In return, its partner in the company, ASX-listed Freedom Nutritional Products, will get a 25 per cent
stake in A2 Corp when the deal is completed - probably tomorrow.

Freedom will have an option of later increasing its stake to 27 per cent.

A2 Corp has said full ownership will give it exclusive rights for the production and sale of A2 milk products in Australia and Japan.

Chief executive Scott Pannell said the acquisition left the company in a stronger financial cash-flow position, paving the way for overseas expansion.

In Australia, up to 15 suppliers across northern Victoria, New South Wales and southern Queensland supply 20 million litres for white milk sales and extra milk for yoghurt.

The company has a licensing agreement with yoghurt brand Jalna.

The company has just run a 10-week advertising campaign in Melbourne from which it hopes to increase sales by 30 per cent. A year ago it was launched in Western Australia.

The Australian arm is reported to be looking to build on its intake of just over 20 million litres.

The company has claimed that dairy cows originally produced A2 type of beta casein protein only, but the breeding of European cows for higher yields has led to some cows producing an A1 type of the protein and that many milks in shops are a mix of the two types.

It said milk with only the A2 type of protein may provide protection from a range of intolerance responses to cow's milk protein and assist digestion.

When the milk was originally marketed in 2003, it was sold as a "risk- free alternative" to standard milk produced by Fonterra, which contains a mix of A1 and A2 beta casein proteins.

A2 Corp claimed the beta casein A1 found in most cows' milk sold in New Zealand had been linked with the development of coronary heart disease, childhood diabetes and also implicated in autism and schizophrenia.

But food manufacturers are legally barred from making therapeutic claims for their foods - such as being capable of curing illness - unless they substantiate the claims with scientific testing and register the food as a medicine.

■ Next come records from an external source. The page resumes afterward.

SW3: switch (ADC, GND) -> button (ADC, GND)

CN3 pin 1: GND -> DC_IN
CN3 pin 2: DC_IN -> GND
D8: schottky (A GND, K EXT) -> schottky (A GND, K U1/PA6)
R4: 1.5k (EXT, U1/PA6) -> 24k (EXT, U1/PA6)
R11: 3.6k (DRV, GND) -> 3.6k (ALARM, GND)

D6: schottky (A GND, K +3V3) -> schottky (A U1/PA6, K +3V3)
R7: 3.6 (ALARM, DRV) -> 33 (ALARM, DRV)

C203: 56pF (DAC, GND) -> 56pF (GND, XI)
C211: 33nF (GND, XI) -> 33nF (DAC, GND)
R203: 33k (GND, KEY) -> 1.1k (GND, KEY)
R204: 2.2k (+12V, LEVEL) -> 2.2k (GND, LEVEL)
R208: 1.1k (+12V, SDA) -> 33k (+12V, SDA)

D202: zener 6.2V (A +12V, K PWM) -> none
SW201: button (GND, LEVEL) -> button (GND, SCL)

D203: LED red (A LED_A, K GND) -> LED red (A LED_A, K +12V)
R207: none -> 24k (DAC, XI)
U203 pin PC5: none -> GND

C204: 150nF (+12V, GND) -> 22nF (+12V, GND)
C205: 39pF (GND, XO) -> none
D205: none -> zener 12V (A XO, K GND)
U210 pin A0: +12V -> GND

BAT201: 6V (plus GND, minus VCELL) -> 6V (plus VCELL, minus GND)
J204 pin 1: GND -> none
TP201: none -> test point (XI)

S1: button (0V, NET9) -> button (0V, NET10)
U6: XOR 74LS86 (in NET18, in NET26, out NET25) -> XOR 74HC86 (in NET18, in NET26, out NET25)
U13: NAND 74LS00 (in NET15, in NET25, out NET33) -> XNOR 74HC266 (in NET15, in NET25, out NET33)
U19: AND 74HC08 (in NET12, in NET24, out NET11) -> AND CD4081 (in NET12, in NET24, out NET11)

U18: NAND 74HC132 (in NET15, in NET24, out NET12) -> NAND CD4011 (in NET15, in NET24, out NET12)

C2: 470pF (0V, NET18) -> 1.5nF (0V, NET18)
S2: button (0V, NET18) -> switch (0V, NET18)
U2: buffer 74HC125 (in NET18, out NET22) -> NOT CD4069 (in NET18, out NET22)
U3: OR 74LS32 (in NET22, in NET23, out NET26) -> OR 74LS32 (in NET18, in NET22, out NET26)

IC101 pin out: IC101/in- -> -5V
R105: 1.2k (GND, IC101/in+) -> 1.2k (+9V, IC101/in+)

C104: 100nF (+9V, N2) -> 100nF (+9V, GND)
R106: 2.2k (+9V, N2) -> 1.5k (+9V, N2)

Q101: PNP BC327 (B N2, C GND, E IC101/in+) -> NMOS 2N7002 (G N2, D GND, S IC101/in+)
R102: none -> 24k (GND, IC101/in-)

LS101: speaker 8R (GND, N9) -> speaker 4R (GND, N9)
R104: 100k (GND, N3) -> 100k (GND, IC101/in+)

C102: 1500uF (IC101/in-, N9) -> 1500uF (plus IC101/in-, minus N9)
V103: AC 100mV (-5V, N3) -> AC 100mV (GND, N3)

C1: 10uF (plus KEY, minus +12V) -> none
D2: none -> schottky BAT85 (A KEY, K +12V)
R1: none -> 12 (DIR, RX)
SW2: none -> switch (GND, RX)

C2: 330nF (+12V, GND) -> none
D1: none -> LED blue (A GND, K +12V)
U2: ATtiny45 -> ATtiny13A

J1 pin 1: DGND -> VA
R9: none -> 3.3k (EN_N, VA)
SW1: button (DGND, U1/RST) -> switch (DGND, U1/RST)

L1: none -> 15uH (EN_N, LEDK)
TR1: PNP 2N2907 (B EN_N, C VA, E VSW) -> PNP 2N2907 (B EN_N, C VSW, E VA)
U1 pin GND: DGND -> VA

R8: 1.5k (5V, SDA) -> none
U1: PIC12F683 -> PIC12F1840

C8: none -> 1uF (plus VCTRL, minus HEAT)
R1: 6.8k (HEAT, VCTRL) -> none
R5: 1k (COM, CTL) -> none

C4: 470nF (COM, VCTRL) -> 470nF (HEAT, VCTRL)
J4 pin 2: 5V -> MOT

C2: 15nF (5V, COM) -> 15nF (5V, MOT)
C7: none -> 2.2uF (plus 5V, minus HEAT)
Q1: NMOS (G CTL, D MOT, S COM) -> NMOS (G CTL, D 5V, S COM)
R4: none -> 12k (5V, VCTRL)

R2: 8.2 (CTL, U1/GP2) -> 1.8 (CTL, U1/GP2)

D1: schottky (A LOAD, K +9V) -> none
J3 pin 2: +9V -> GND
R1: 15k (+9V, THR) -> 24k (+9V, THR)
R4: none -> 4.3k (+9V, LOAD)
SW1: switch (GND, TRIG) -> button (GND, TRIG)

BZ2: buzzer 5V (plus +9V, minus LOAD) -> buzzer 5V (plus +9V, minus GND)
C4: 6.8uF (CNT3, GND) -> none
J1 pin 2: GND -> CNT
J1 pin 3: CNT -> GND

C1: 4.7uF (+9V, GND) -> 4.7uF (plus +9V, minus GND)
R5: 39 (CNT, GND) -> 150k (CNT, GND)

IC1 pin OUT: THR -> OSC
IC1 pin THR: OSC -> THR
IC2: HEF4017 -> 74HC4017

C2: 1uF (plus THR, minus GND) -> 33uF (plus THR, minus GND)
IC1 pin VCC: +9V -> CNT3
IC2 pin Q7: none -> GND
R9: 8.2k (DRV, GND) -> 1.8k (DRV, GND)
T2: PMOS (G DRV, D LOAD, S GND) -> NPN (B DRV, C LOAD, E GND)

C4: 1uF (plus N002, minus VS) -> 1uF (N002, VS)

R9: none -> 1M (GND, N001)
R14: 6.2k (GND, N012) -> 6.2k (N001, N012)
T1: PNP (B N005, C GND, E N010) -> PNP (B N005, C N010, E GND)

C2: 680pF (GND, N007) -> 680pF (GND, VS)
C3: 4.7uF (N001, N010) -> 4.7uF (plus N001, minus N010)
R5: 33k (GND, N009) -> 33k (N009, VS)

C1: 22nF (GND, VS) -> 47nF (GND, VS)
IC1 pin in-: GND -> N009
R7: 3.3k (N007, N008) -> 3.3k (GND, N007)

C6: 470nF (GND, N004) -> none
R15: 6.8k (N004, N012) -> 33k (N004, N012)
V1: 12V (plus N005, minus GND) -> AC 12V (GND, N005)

So the company "knocked" the ordinary milks, claiming that "beta casein A1 may be a primary risk factor for heart disease in adult men, and also be involved in the progression of insulin-dependent diabetes in children".

But a European Food Safety Authority review said different types of cow's milk were safe to drink and no one type of milk was safer than another.

The authority concluded that a formal risk assessment was not needed.